Love!!! Well, it is February, and we celebrate love this month. Funny, there is much irony in our use of this little four-letter word. I love chocolate! I love seafood! I love you! However, in its truest form the word love is deep and oh so powerful. We love our pastor, as long as he is doing what benefits us. We love our neighbor, as long as they live in the right social strata. Conditional love is so much a part of our human nature. I love my spouse, as long as he or she meets me in my place of need, otherwise, I throw a childish tantrum and ignore them or gaslight them to my peers.
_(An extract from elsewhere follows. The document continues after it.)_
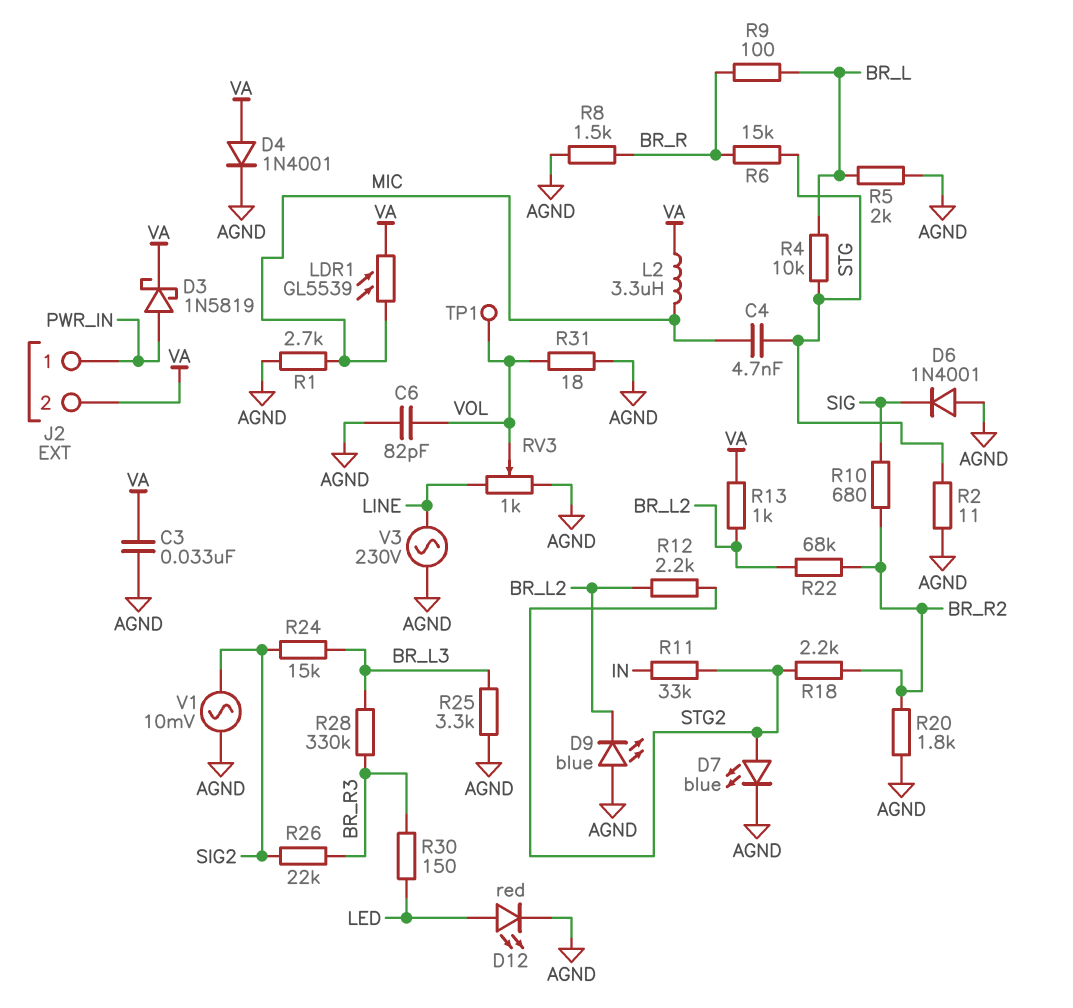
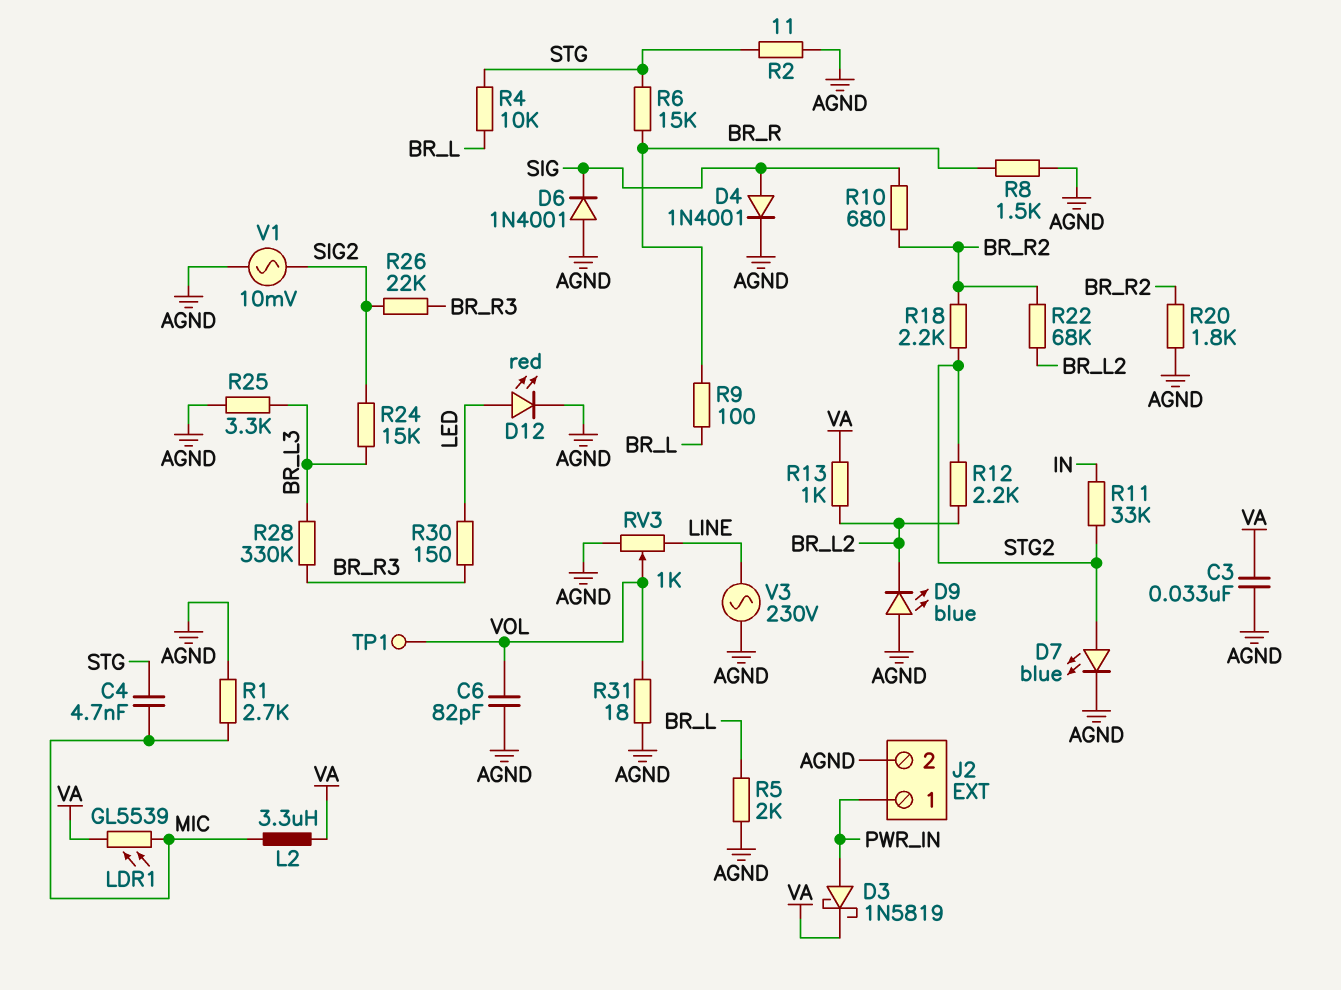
D4: diode 1N4001 (A VA, K AGND) -> diode 1N4001 (A SIG, K AGND)
J2 pin 2: VA -> AGND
Christ taught that we were to love God and love our neighbors just as we love ourselves. He said that everything from Genesis to Maps hinged on this command. Pretty dang important, I’d say. However, we must understand that His love, as defined in I Corinthians 13 was explicit in our personal responsibility. Not only is His love founded on the fact that He is love; not that He possesses love, but He is the very essence of and source from which true love flows. This command came from the same Christ who fashioned a whip, overturned tables, and ran people out of the temple!!! What!!!??? That doesn’t sound like love by our definition! Sadly, many of us were raised being taught that Jesus is some real-good, feel-good Savior who just loves everyone, and in the end we all stand hand-in-hand and sing Kumbaya as we stroll into Heaven. . . pardon my authentic Southern grammar, but “Ain’t ever’body goin’ to Heaven!” Jesus was honest in His love. His love bears a standard. Oh, all are welcome, but not on their own terms. Christ’s love is transforming! We cannot love by the world’s standard if He is our Lord.
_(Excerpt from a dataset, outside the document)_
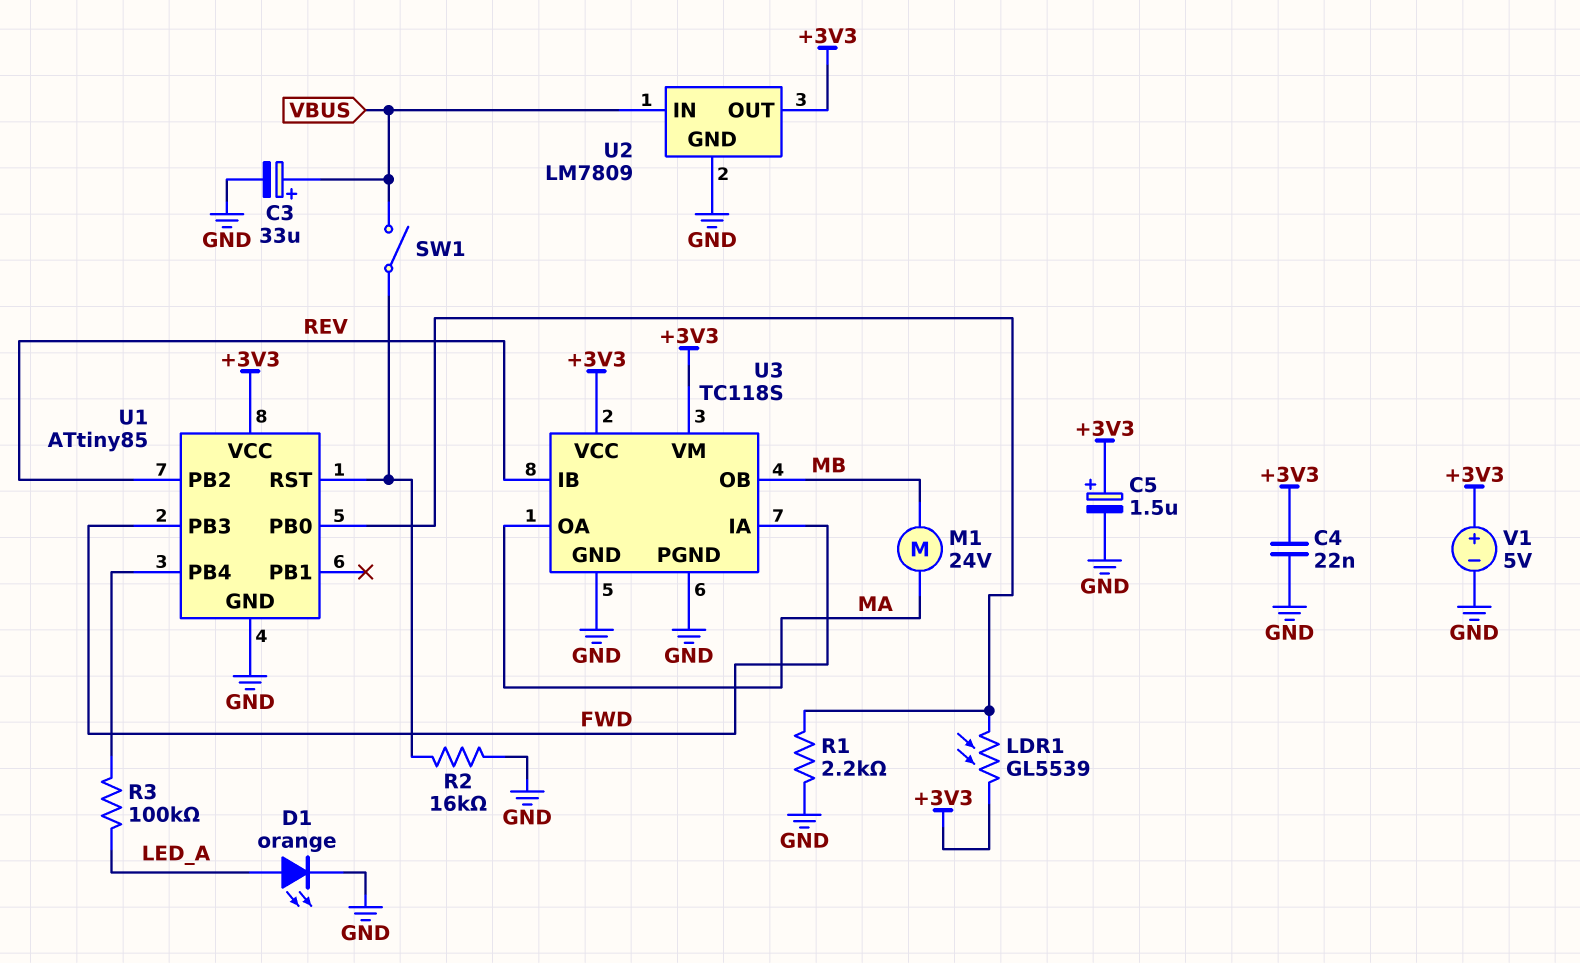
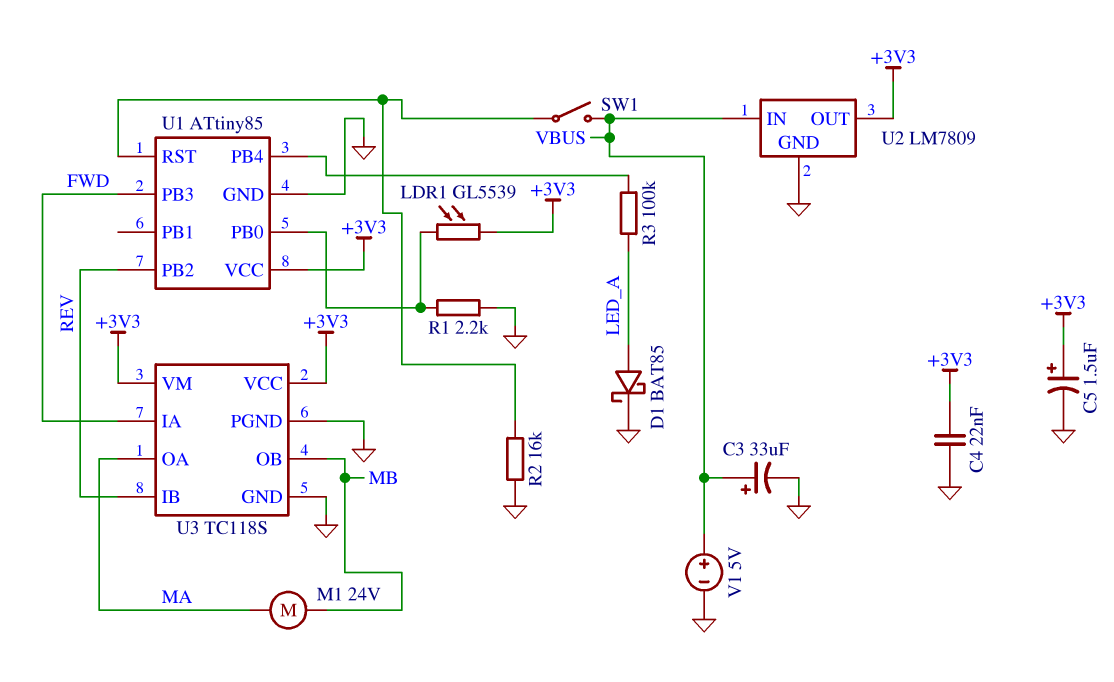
D1: LED orange (A LED_A, K GND) -> schottky BAT85 (A LED_A, K GND)
V1: 5V (plus +3V3, minus GND) -> 5V (plus VBUS, minus GND)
Regardless of the person Christ encountered, He always called them out of darkness and into light To quote repeated words from Christ, “Go and sin no more” was His mantra to all whom he rescued from broken places. You see, my friend, love is a verb. Love is not a noun! Love requires action. If I say that I love my wife, yet I treat her miserably or abusively, I am a liar! My words are hollow. There is no truth in my words. If I follow what Christ called His greatest command, then loving God, means my actions, my life demonstrates that the love of which I speak is true. If I genuinely love my neighbor as myself, then, just as I must be honest with myself when I KNOW FOR A FACT that I am choosing a lesser standard than God has set, I too must love my neighbor enough to guide them back to truth in Him if I see them wandering off on a worldly tangent. So, friends, speak carefully when you use this word LOVE. There is an expectation, one with eternal consequence, when we use this word, a word which was never intended to be taken lightly.